As the fall of Nokia has come to teach many, we are all afraid of change. When everything is going nice and smooth, no one ever tends to question how long the good times will last. We get comfortable that even early signs of change that are clear as daylight get ignored. We assume them and unnoticed they go. Then the small changes soon gather pace and our lives are given career-ending blows just like it happened to Nokia.


Life is a game of soft punches and hard knocks. You will sing in and out of tune but you should never stop singing.

Sometimes things change and they are never the same again. That new job becomes the lost job. That newlywed couple divorces. That promoted team becomes relegated. That top student fails in his major exam.

Life provides terrible and unfair blows even to the wise and lucky. Some people recover and others don’t.


As Epictetus famously taught, “every mischance in life, however bad creates an opportunity to behave well. An opportunity to learn something useful. And one’s duty is not to become immersed in self-pity, but to utilize each terrible blow constructively.”
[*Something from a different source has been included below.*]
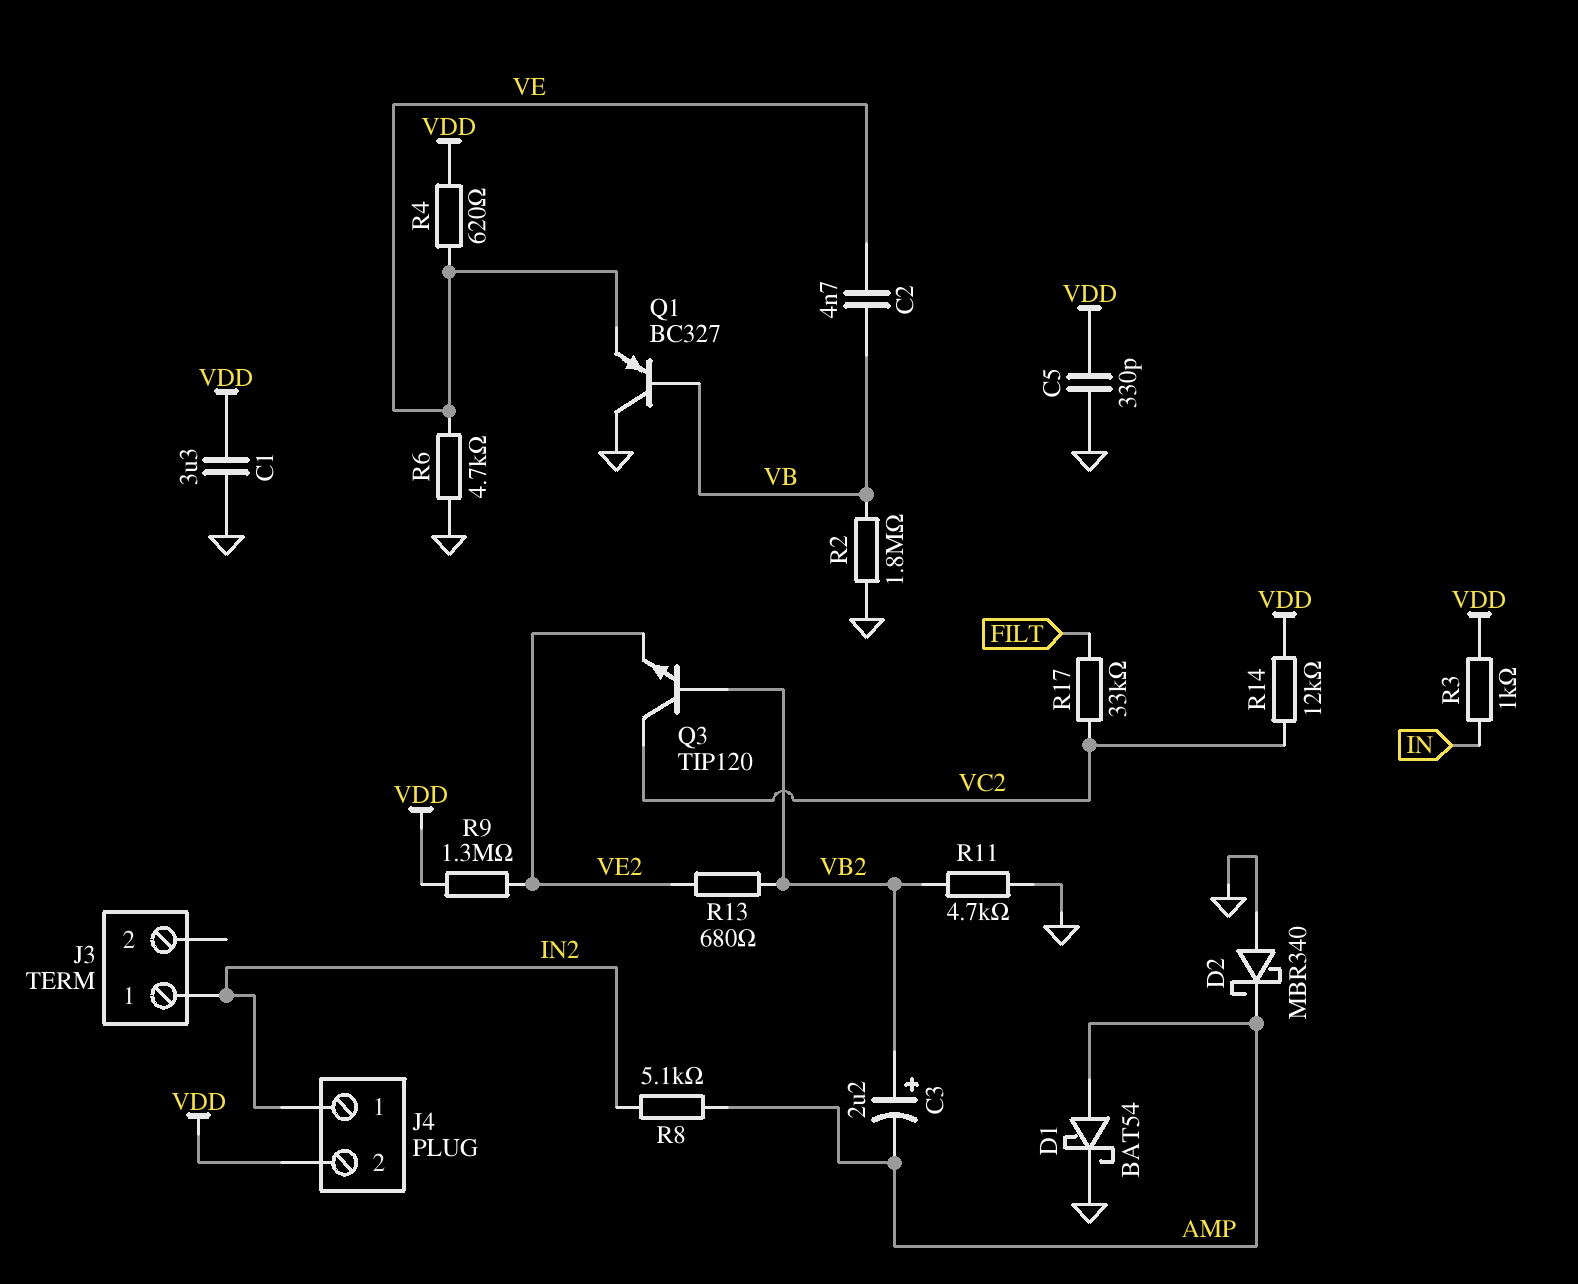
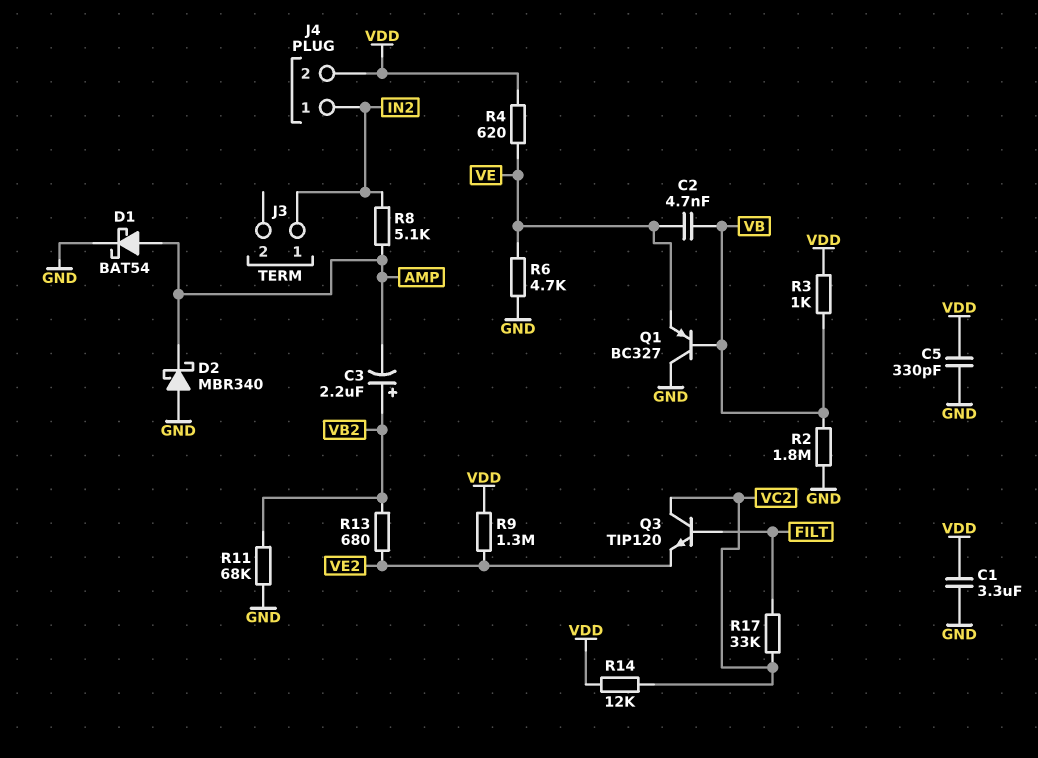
Q3: NPN TIP120 (B VB2, C VC2, E VE2) -> NPN TIP120 (B FILT, C VC2, E VE2)
R3: 1k (IN, VDD) -> 1k (VB, VDD)
R11: 4.7k (GND, VB2) -> 68k (GND, VB2)

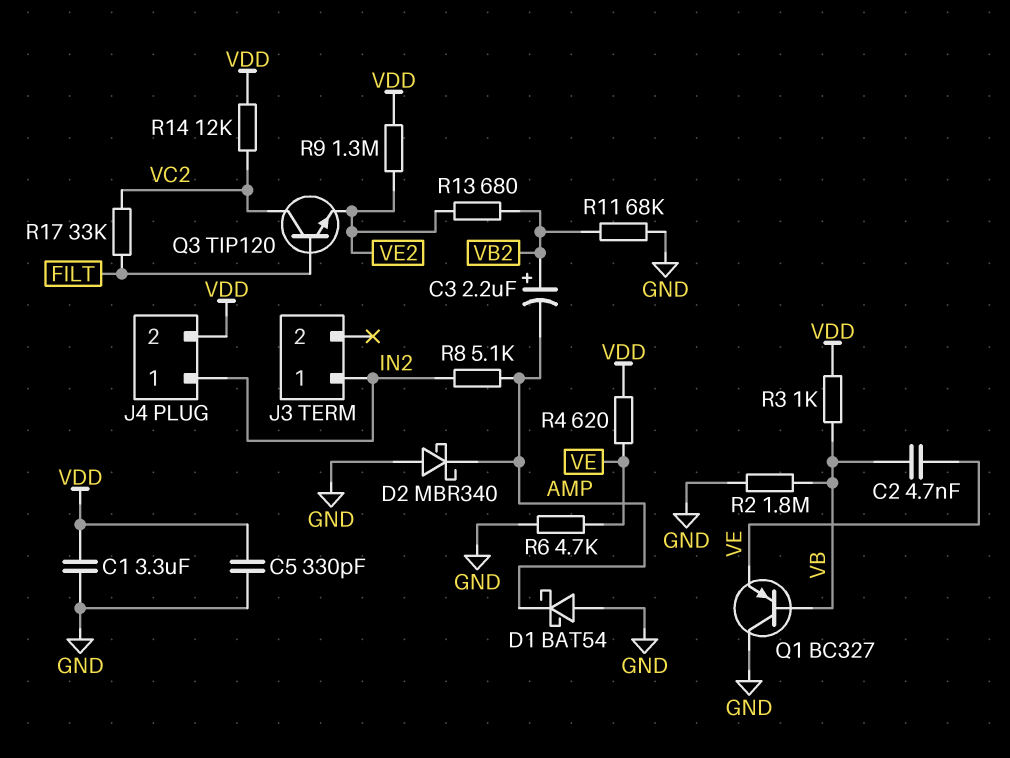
D1: schottky BAT54 (A AMP, K GND) -> schottky BAT54 (A GND, K AMP)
To quote Ryan holiday, “never forget within every obstacle is an opportunity to improve your condition. You might not have wanted it to happen but you decide how it will affect you. No one else has the right to decide. The obstacle in the path becomes the path. Nothing makes us feel in any way, we choose to give in to such feelings. There is good in everything if we only look for it. The struggle is an advantage, not an adversity.”



When you anticipate change, it won’t take you by surprise. Stay alert. Expect change to happen and look for it.

Sense when change is likely to occur and be ready to adapt to it


Noticing small changes will help you adapt to bigger changes that are yet to come.

Keep life simple. Do not overanalyze or overcomplicate things.


When the situation has changed, adapt and change quickly.

You need to adapt faster, for if you do not adapt in time, you might as well not adapt at all.


If you do not change, you become extinct. The biggest inhibitor to change lies within yourself, and nothing gets better until you change.

Life moves on and so should you.


Savor the adventure and enjoy the things that come with change. Be ready to change quickly and enjoy it again and again.